An operation in a case where the radiation 1 and the radiation 2 are incident at substantially the same timing will be described. In this case, since the sensor 11A and the sensor 11D emit light beams substantially at the same time and the sensor 11E and the sensor 11H emit light beams substantially at the same time, as illustrated in FIG. 6, false paths such as radiation (radiation 3) passing through the sensor 11A and the sensor 11E or radiation (radiation 4) passing through the sensor 11D and the sensor 11H may be identified, and it becomes difficult to determine the radiation incoming direction.

Meanwhile, the cosmic radiation has the characteristic of continuously incidence from a specific direction. Therefore, the processing unit 21 determines a radiation path connecting two sensors 11 among four sensors emitting due to the radiation with a straight line, and determines an incoming direction in which the radiation comes from based on the number of path determinations.

For example, the processing unit 21 determines the actual incoming direction by obtaining the numbers of path determinations (sum value) and comparing them with each other as illustrated in FIG. 7, where a linear path of the sensor 11A and the sensor 11H is a path of the radiation 1, a linear path of the sensor 11D and the sensor 11E is a path of the radiation 2, a linear path of the sensor 11A and the sensor 11E is a path of the radiation 3, and a linear path of the sensor 11D and the sensor 11H is a path of the radiation 4. Since the radiation 3 and the radiation 4 have an extremely small number of path determinations, it is determined that the paths have been erroneously determined.

Step S3:

Finally, the control unit 22 controls the solenoid magnetic field generator S based on the radiation incoming direction, the energy, and the type determined by the processing unit 21. For example, as illustrated in FIG. 8, the control unit 22 changes a direction of a strong magnetic field barrier by the solenoid coil based on the radiation incoming direction so that a magnetic null point does not face the radiation incoming direction. The control unit 22 changes a strength of the strong magnetic field barrier on the basis of the energy and type of the radiation. The control unit 22 optimizes the direction and strength of the strong magnetic field barrier to maximize the effects of the strong magnetic field barrier.

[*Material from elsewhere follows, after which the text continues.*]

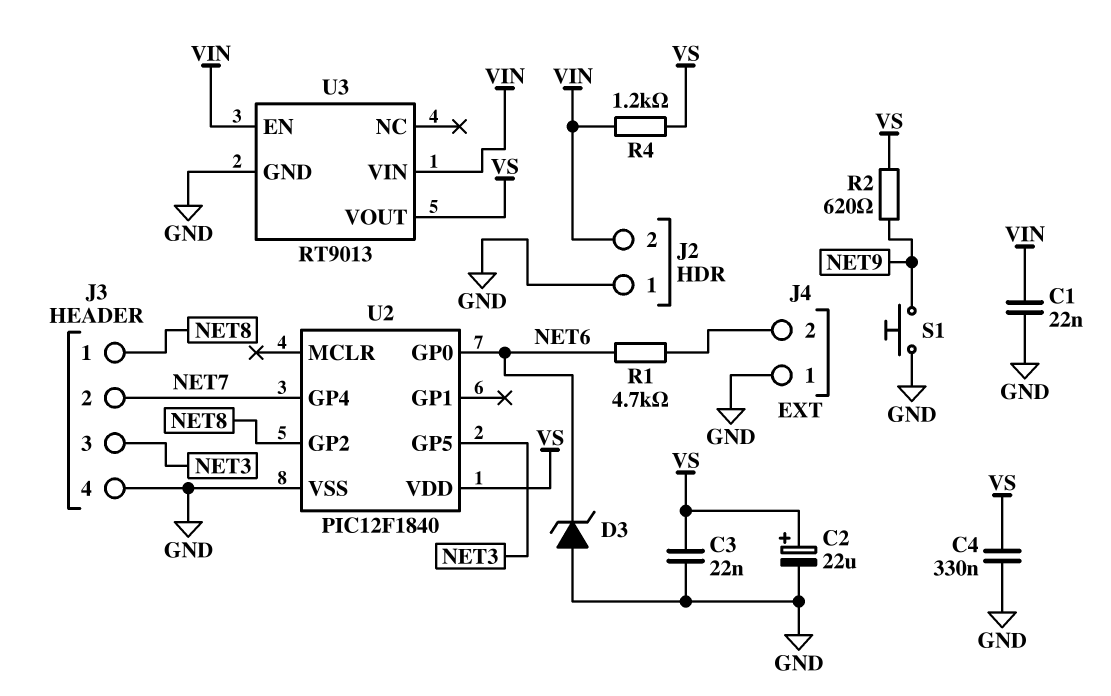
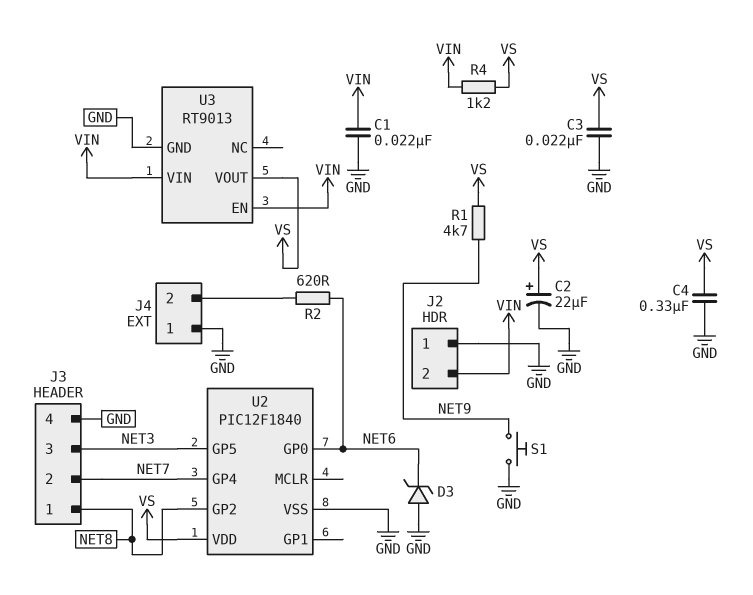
R1: 4.7k (J4/2, NET6) -> 4.7k (NET9, VS)
R2: 620 (NET9, VS) -> 620 (J4/2, NET6)

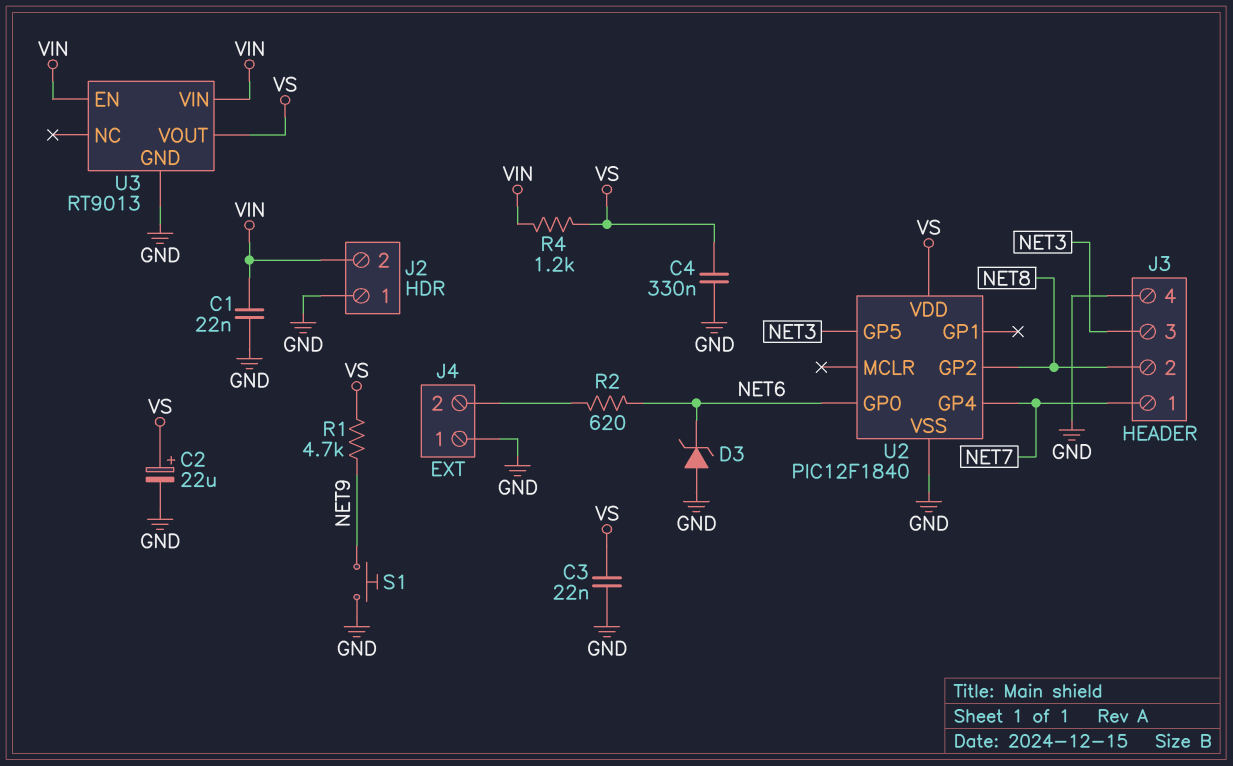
J3 pin 1: NET8 -> NET7
J3 pin 2: NET7 -> NET8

According to the present embodiment, the control device 20 determines the radiation incoming direction and energy by the detector 10 using the scintillator, and controls the solenoid coil of the solenoid magnetic field generator S such that the magnetic null point does not face the radiation incoming direction. Therefore, it is possible to provide a technology capable of more reliably protecting equipment and living bodies from radiation coming from various directions.

The present invention is not limited to the above embodiments. The present invention may be altered or modified in various manners without departing from the gist of the present invention.

For example, as illustrated in FIG. 9, the control device 20 of the present embodiment described above can be implemented using a general-purpose computer system including a CPU 901, a memory 902, a storage 903, a communication device 904, an input device 905, and an output device 906. The memory 902 and the storage 903 are storage devices. In the computer system, each function of the control device 20 is implemented by the CPU 901 executing a predetermined program loaded on the memory 902.

The control device 20 may be implemented by a single computer. The control device 20 may be implemented by a plurality of computers. The control device 20 may be a virtual machine implemented on a computer. The program for the control device 20 can be stored in a computer-readable recording medium such as HDD, SSD, USB memory, CD, or DVD. The program for the control device 20 can also be distributed via a communication network.

REFERENCE SIGNS LIST

• • 1 Control system
  • 10 Detector
  • 11 Sensor
  • 101 Scintillator
  • 102 Photomultiplier tube
  • 103 Light shielding thin film
  • 20 Control device
  • 21 Processing unit
  • 22 Control unit
  • 901 CPU
  • 902 Memory
  • 903 Storage
  • 904 Communication device
  • 905 Input device
  • 906 Output device